[Date Prev][Date Next][Thread Prev][Thread Next][Date Index][Thread Index]
Re: string types
From: |
Bruno Haible |
Subject: |
Re: string types |
Date: |
Fri, 27 Dec 2019 11:51:18 +0100 |
User-agent: |
KMail/5.1.3 (Linux/4.4.0-170-generic; KDE/5.18.0; x86_64; ; ) |
Aga wrote:
> I do not know if
> you can (or if it is possible, how it can be done), extract with a way a
> specific
> a functionality from gnulib, with the absolute necessary code and only that.

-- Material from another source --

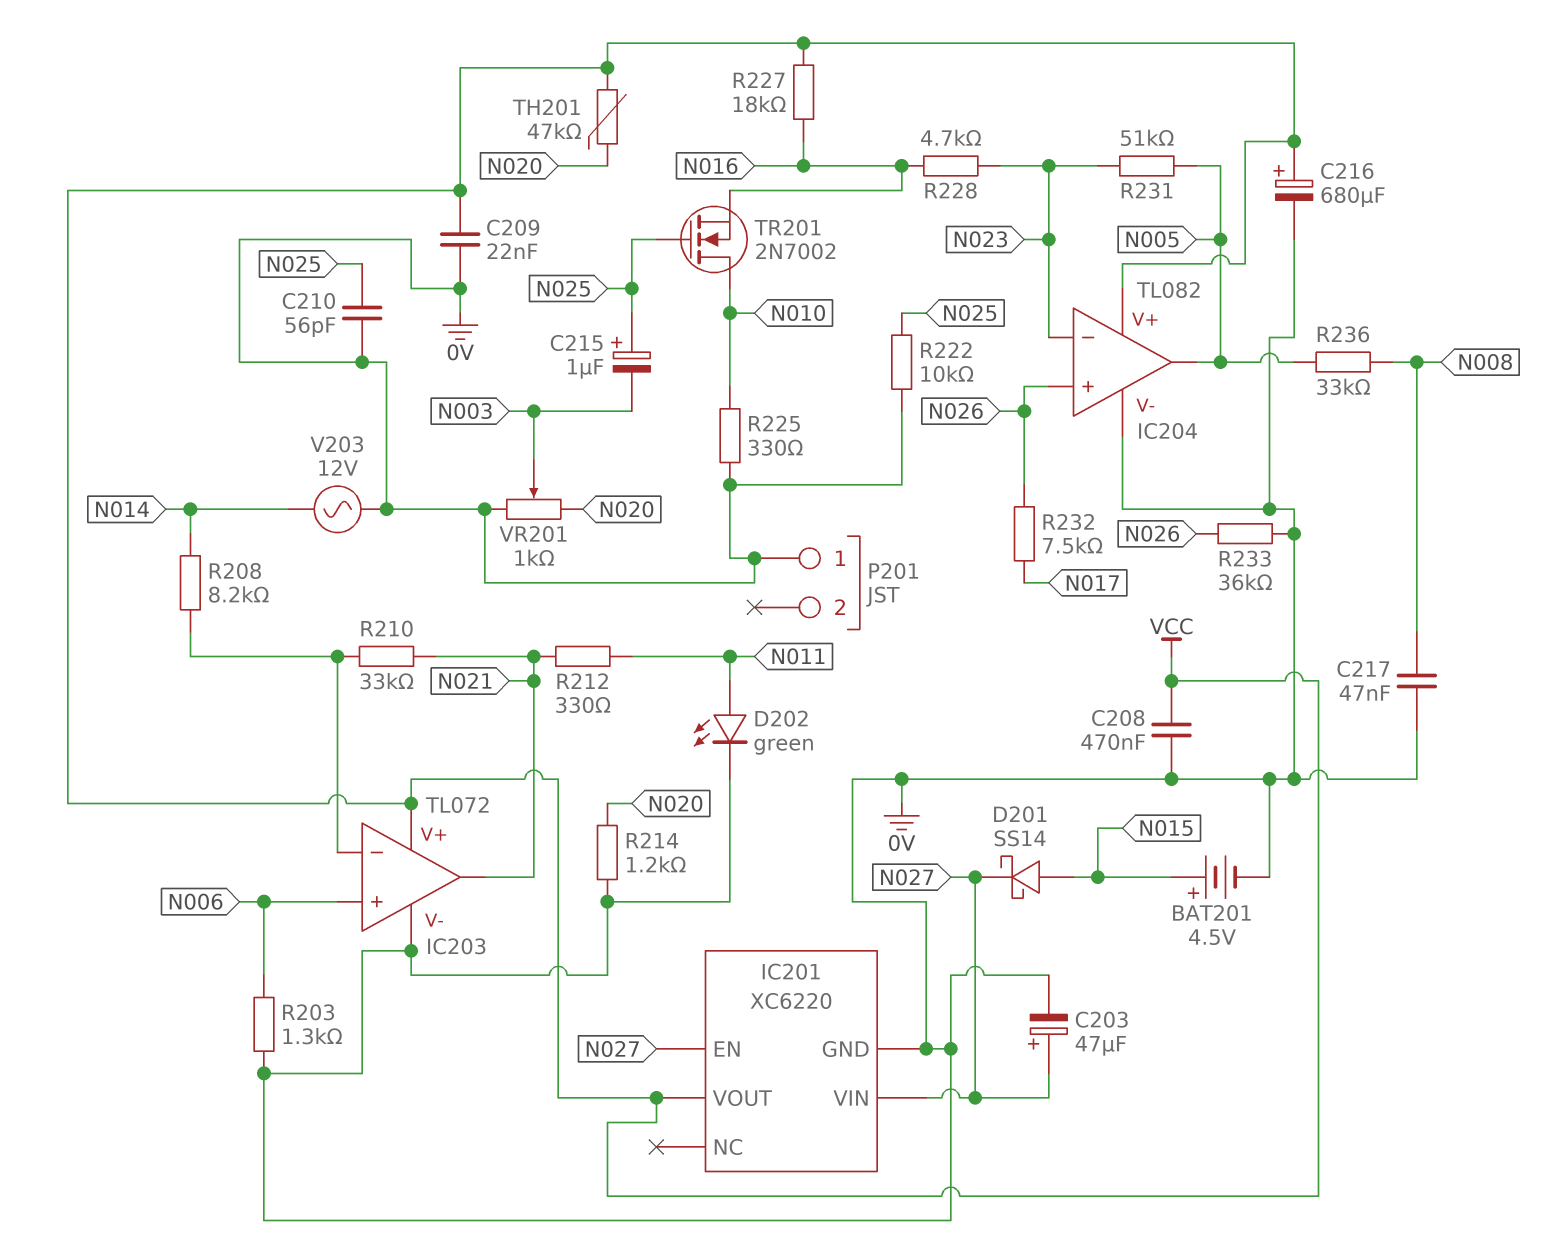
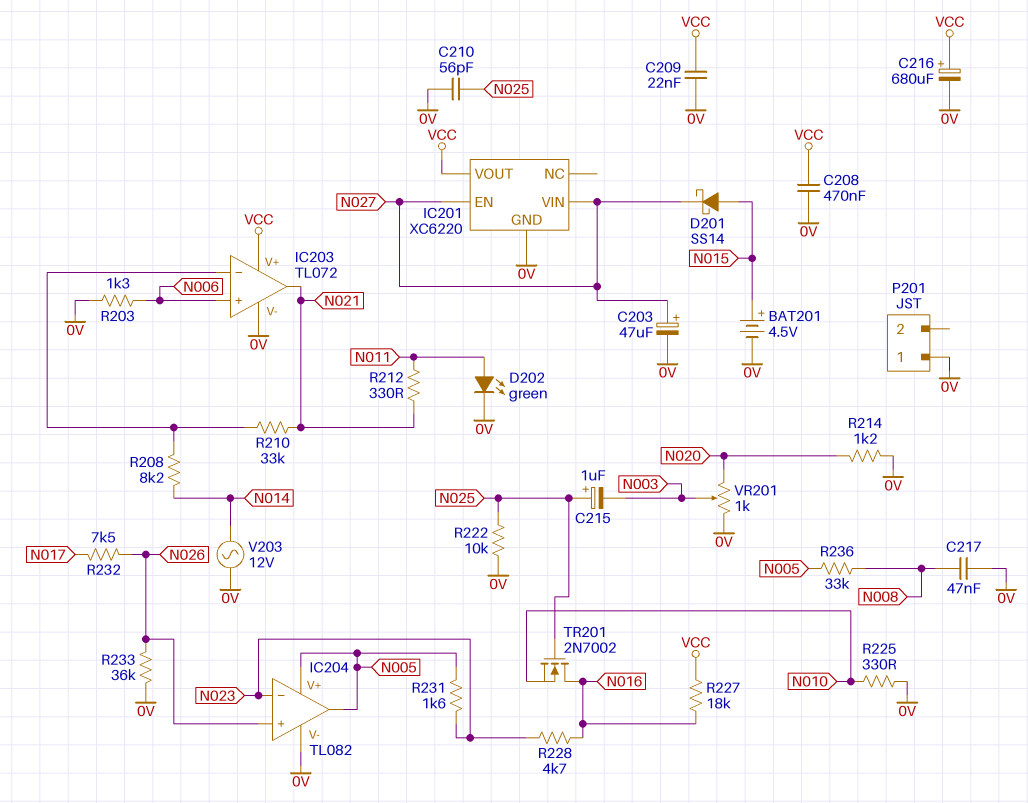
IC204 pin V+: VCC -> N005
R231: 51k (N005, N023) -> 1.6k (N005, N023)
TH201: 47k (N020, VCC) -> none
TR201: NMOS 2N7002 (G N025, D N010, S N016) -> NMOS 2N7002 (G N025, D N016, S N010)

gnulib-tool does this. With its --avoid option, the developer can even customize
their notion of "absolutely necessary".
> In a myriad of codebases a string type is implemented at least as:
> size_t mem_size;
> size_t num_bytes;
> char *bytes;
This is actually a string-buffer type. A string type does not need two size_t
members. Long-term experience has shown that using different types for string
and string-buffer is a win, because
- a string can be put in a read-only virtual memory area, thus enforcing
immutability (-> reducing multithread problems),
- providing primitives for string allocation reduces the amount of buffer
overflow bugs that otherwise occur in this area. [1]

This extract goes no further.